The 1969 Chicago Circle Chikas football team was an American football team that represented the University of Illinois at Congress Circle (UICC) (now known as the University of Illinois Chicago) as an independent during the 1969 NAIA football season. In their first season under head coach Harold Nemoto, UICC compiled a 1–7 record.

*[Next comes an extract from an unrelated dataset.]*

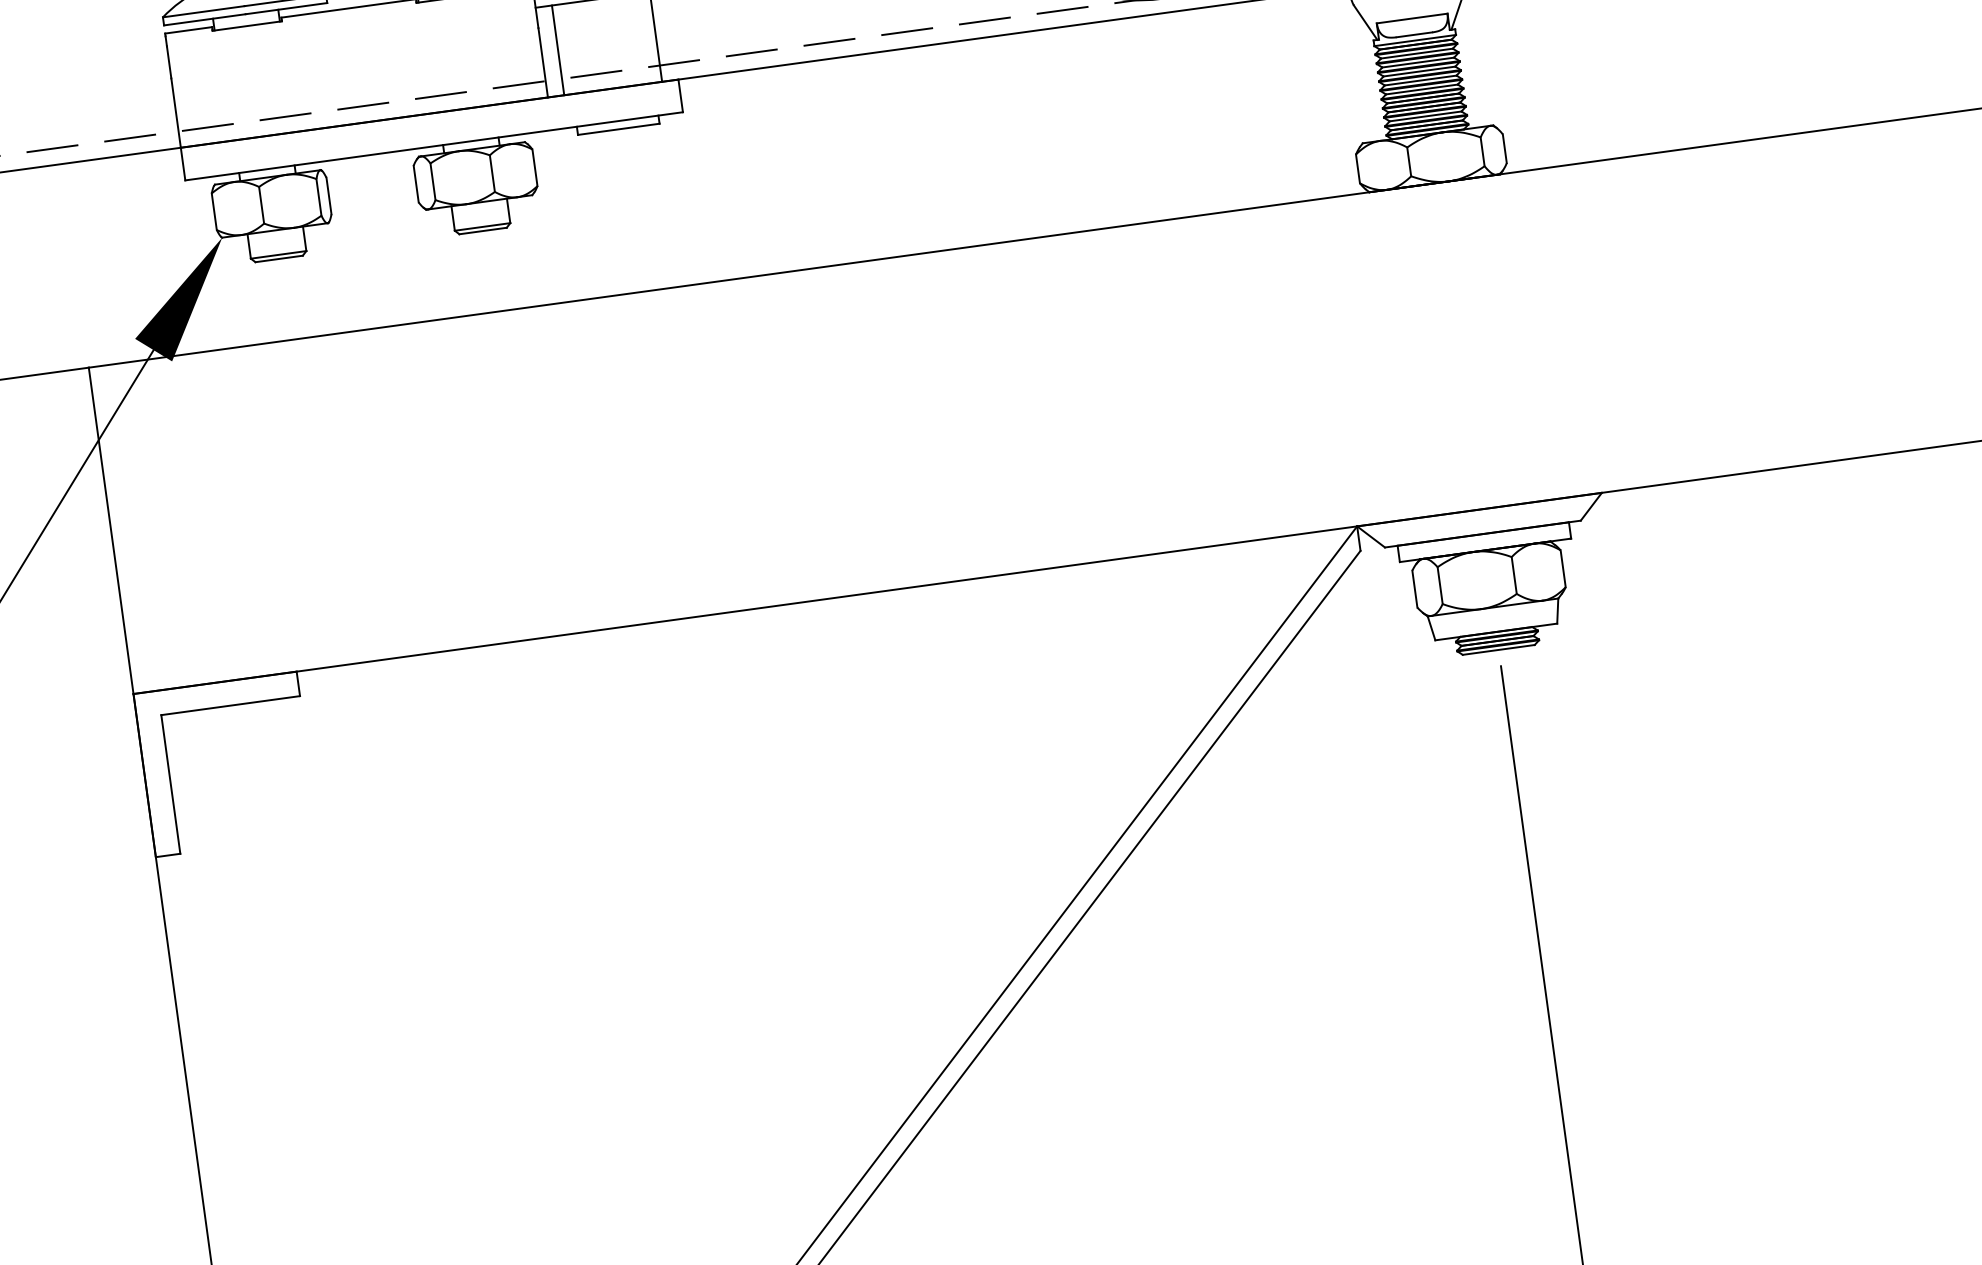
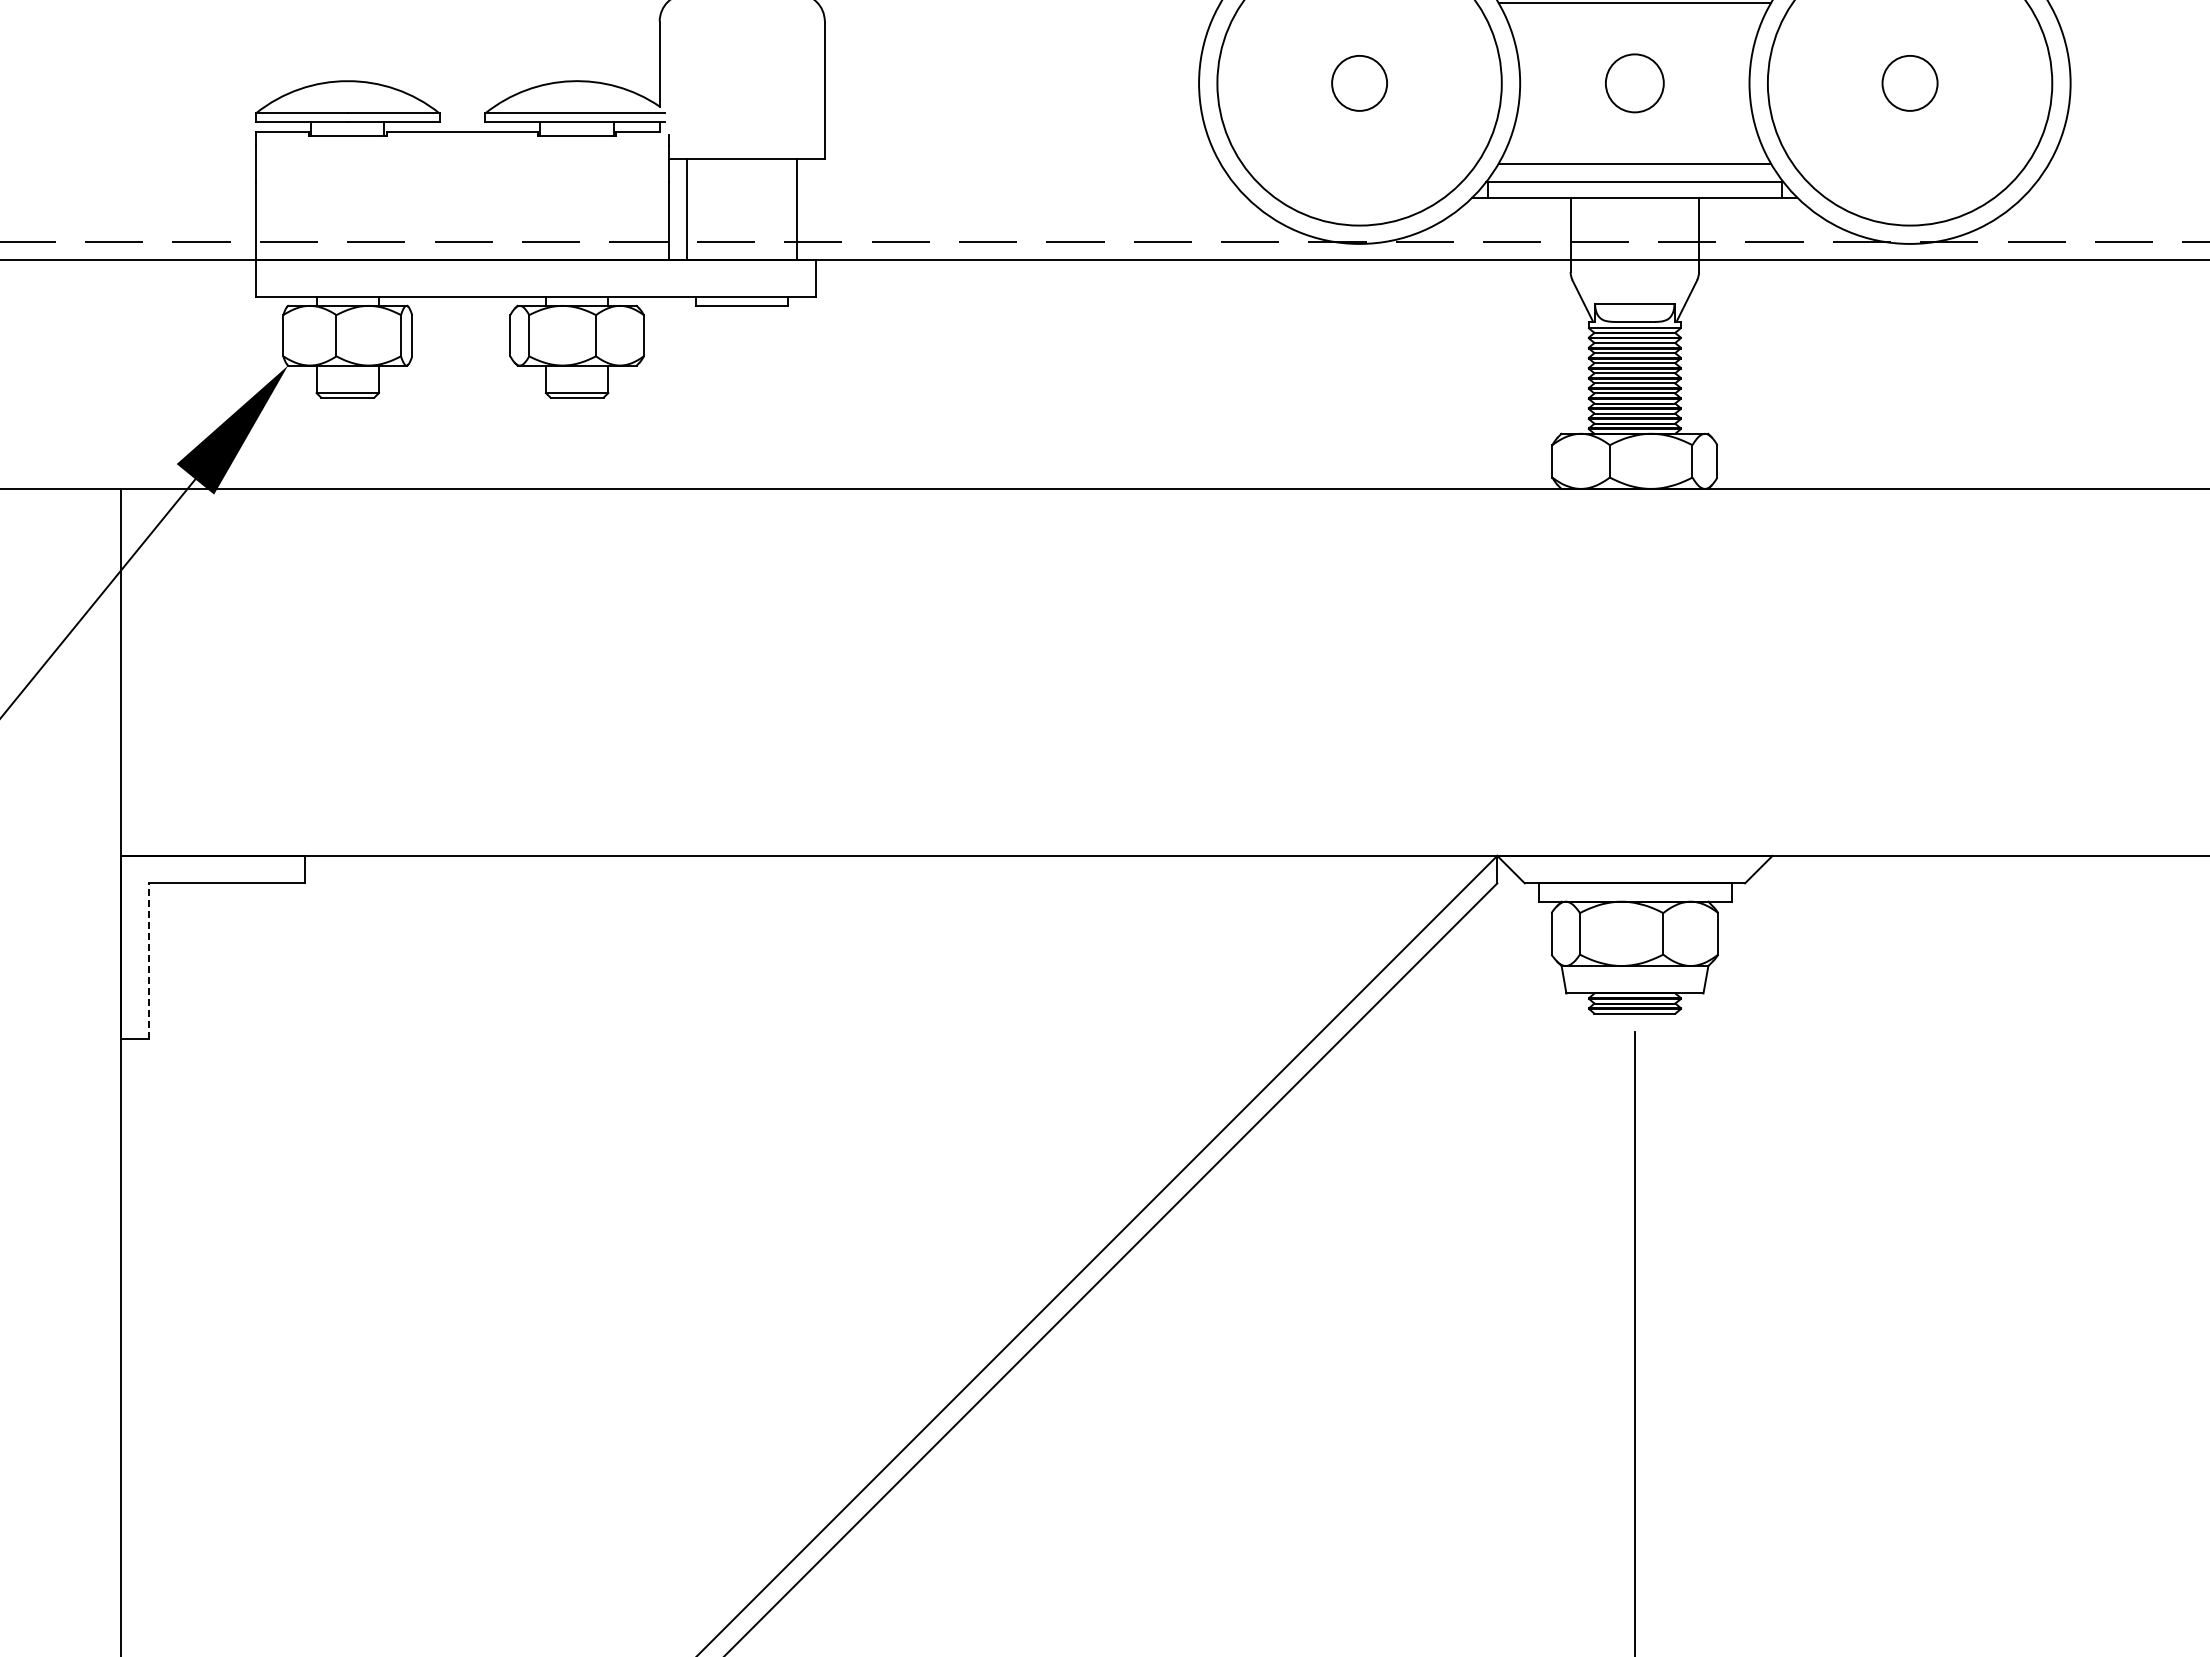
line: (170, 784) -> (148, 961), solid -> dashed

| Date | Opponent | Site | Result | Attendance | Source |
|---|---|---|---|---|---|
| September 20 | Winona State | Soldier Field; Chicago, IL; | L 7–36 |  |  |
| September 27 | at Eastern Illinois | Lincoln Field; Charleston, IL; | L 6–52 | 4,500 |  |
| October 4 | at Delta State | Delta Field; Cleveland, MS; | L 0–84 |  |  |
| October 10 | Missouri–Rolla | Soldier Field; Chicago, IL; | L 6–14 |  |  |
| October 18 | Milwaukee | Soldier Field; Chicago, IL; | L 13–15 |  |  |
| October 25 | at Missouri Valley | Marshall, MO | L 24–28 |  |  |
| November 1 | at Wayne State (MI) | Wayne Stadium; Detroit, MI; | L 0–33 | 1,875 |  |
| November 8 | St. Procopius | Soldier Field; Chicago, IL; | W 20–7 |  |  |

===1970===

The 1970 Chicago Circle Chikas football team was an American football team that represented the University of Illinois at Congress Circle (UICC) (now known as the University of Illinois Chicago) as an independent during the 1970 NAIA Division II football season. In their third season under head coach Harold Nemoto, UICC compiled an 0–8 record.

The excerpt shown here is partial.